Industria a rischio?
Molte aziende legate a componenti “meccanici classici” (alberi motore, serbatoi, cambi manuali) vedranno il loro mercato ridursi o sparire.


2. Impatti occupazionali e geoeconomia

L'Europa (e l’Italia) rischiano grosso

Gran parte dell’industria europea è stata costruita attorno al motore termico.
L’Italia, in particolare, ha un indotto ricco ma fragile, fatto di PMI legate alla componentistica.
Con il passaggio all’elettrico:

  • Molte di queste aziende non hanno né le competenze né le risorse per riconvertirsi in tempo.
  • Il rischio è una desertificazione industriale in alcune aree.

Cina: vantaggio strategico sull’elettrico

La Cina è partita in ritardo sul termico ma ha preso il largo sull’elettrico:

  • Domina la produzione di batterie (oltre il 70% del mercato globale)
  • Controlla le materie prime critiche (litio, cobalto, grafite)
  • Ha sviluppato campioni nazionali come BYD, CATL, Nio

Stati Uniti: scommessa doppia

Gli USA stanno giocando su due tavoli:

  • Tesla ha fatto scuola, ma anche GM e Ford stanno investendo miliardi in EV.
  • Parallelamente, c'è una forte lobby pro-termico in stati legati all’industria petrolifera.

3. Costi di produzione e margini industriali

Motori termici: costi alti ma prevedibili

La produzione è costosa, ma ottimizzata da decenni. Il know-how è consolidato e l’ecosistema industriale maturo.
Tuttavia, la marginalità è in calo da anni, a causa di concorrenza e normative stringenti.

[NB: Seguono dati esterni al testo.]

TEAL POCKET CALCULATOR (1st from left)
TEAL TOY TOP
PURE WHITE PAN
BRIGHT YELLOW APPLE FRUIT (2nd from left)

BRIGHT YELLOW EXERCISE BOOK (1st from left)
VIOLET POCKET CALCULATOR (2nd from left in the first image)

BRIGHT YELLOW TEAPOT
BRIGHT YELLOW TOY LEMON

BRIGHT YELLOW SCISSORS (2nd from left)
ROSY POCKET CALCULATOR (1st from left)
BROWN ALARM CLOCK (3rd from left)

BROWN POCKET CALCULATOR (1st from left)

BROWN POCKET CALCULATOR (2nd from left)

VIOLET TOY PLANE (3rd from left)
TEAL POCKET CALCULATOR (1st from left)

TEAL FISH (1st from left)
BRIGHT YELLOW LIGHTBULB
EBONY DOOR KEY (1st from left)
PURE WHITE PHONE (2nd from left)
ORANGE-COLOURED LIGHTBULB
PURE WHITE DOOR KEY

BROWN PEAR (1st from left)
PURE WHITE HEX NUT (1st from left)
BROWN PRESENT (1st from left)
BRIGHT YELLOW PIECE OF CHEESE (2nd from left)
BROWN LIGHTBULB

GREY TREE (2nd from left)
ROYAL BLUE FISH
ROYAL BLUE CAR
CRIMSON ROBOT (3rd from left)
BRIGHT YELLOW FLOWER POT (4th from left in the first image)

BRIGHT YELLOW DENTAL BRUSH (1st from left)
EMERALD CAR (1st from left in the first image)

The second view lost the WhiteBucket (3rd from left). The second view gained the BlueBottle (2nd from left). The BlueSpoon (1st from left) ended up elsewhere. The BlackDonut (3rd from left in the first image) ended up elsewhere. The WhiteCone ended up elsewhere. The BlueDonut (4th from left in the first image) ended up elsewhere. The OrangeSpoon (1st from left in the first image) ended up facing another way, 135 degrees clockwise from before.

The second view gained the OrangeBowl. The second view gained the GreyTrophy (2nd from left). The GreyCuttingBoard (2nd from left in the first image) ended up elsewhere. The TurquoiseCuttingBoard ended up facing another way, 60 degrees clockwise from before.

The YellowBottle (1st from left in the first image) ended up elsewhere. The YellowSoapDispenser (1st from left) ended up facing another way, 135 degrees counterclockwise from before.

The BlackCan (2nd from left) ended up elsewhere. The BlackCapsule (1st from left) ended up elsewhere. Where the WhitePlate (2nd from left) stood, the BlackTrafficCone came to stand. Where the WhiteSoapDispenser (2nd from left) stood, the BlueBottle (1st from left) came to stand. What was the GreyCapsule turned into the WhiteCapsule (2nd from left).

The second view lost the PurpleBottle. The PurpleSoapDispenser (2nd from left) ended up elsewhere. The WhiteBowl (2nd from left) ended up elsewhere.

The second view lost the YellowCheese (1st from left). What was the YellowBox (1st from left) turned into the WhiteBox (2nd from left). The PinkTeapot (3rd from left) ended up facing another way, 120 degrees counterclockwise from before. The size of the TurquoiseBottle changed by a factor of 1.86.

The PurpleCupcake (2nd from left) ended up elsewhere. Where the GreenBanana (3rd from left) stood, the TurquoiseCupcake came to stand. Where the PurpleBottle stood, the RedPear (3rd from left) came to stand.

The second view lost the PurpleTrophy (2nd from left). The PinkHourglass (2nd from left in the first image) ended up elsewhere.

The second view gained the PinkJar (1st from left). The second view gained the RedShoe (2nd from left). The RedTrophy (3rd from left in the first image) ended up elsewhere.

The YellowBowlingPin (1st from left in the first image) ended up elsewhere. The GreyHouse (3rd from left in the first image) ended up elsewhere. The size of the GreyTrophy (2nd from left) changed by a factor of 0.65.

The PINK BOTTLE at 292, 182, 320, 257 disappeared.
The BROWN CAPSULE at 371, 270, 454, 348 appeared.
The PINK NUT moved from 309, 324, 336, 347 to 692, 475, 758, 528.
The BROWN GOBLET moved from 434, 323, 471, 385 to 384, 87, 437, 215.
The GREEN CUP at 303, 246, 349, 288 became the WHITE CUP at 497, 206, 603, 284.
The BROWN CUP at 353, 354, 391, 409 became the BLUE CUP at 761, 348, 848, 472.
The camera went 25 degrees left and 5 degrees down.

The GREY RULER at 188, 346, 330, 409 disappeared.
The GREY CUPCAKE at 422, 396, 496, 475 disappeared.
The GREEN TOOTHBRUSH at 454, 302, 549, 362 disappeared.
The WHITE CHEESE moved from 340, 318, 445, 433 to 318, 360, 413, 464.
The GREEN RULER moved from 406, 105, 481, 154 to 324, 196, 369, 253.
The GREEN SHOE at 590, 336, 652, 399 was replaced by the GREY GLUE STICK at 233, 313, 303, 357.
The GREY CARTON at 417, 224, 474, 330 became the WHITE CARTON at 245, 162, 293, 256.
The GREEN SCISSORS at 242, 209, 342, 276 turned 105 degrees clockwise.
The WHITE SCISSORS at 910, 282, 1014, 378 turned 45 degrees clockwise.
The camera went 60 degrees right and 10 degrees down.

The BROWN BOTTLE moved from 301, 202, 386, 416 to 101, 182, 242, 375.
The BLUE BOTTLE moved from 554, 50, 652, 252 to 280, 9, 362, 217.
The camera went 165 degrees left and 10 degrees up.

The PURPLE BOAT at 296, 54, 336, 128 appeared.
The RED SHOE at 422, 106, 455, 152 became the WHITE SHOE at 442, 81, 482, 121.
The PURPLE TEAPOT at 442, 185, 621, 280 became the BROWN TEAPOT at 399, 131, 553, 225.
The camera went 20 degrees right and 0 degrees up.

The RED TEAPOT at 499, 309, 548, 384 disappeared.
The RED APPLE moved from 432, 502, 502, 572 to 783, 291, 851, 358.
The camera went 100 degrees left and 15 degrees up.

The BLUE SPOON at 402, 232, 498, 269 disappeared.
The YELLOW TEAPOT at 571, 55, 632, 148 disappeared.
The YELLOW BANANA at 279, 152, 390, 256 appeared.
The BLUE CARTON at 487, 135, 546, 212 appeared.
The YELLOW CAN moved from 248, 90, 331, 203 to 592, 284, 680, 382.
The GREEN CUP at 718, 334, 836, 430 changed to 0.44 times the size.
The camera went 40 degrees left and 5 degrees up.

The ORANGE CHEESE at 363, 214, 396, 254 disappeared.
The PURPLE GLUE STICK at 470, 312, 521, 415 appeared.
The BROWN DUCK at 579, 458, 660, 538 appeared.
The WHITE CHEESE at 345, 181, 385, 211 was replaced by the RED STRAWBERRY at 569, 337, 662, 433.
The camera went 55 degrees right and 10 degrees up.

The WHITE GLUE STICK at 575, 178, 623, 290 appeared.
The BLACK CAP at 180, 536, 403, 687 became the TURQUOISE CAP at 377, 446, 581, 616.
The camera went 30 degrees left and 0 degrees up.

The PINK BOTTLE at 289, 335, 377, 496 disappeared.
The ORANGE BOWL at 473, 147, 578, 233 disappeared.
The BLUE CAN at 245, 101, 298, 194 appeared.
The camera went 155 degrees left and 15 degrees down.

 Motori elettrici: investimenti iniziali altissimi

Richiedono fabbriche nuove (le famose gigafactory), know-how diverso e una riconversione delle linee produttive.
Le batterie pesano ancora per il 35-45% del costo totale dell’auto.
Ma i costi sono in forte calo: secondo BloombergNEF, entro il 2027 un’auto elettrica costerà quanto una termica a parità di segmento.


4. Know-how: chi perde e chi guadagna

  • I motoristi tradizionali (es. Bosch, Magneti Marelli, ZF) rischiano il colpo.
  • I produttori di software, elettronica e batterie sono i nuovi re: chip, inverter, power electronics valgono sempre di più.
  • Chi ha un background in meccatronica e robotica avrà un futuro brillante.
     Tesla, ad esempio, guadagna più dalla vendita di software che di auto.

5. Previsioni industriali (2025–2035)

Anno

% Auto Elettriche vendute (mondo)

Tendenza industriale

2025

~20%

Ancora coesistenza, elettrico cresce nei SUV

2030

~45–50%

Dominanza nei segmenti urbani, termico in calo

2035

~70–80% (Europa)

Il termico sopravvive solo in nicchie (auto sportive, 4x4 pesanti)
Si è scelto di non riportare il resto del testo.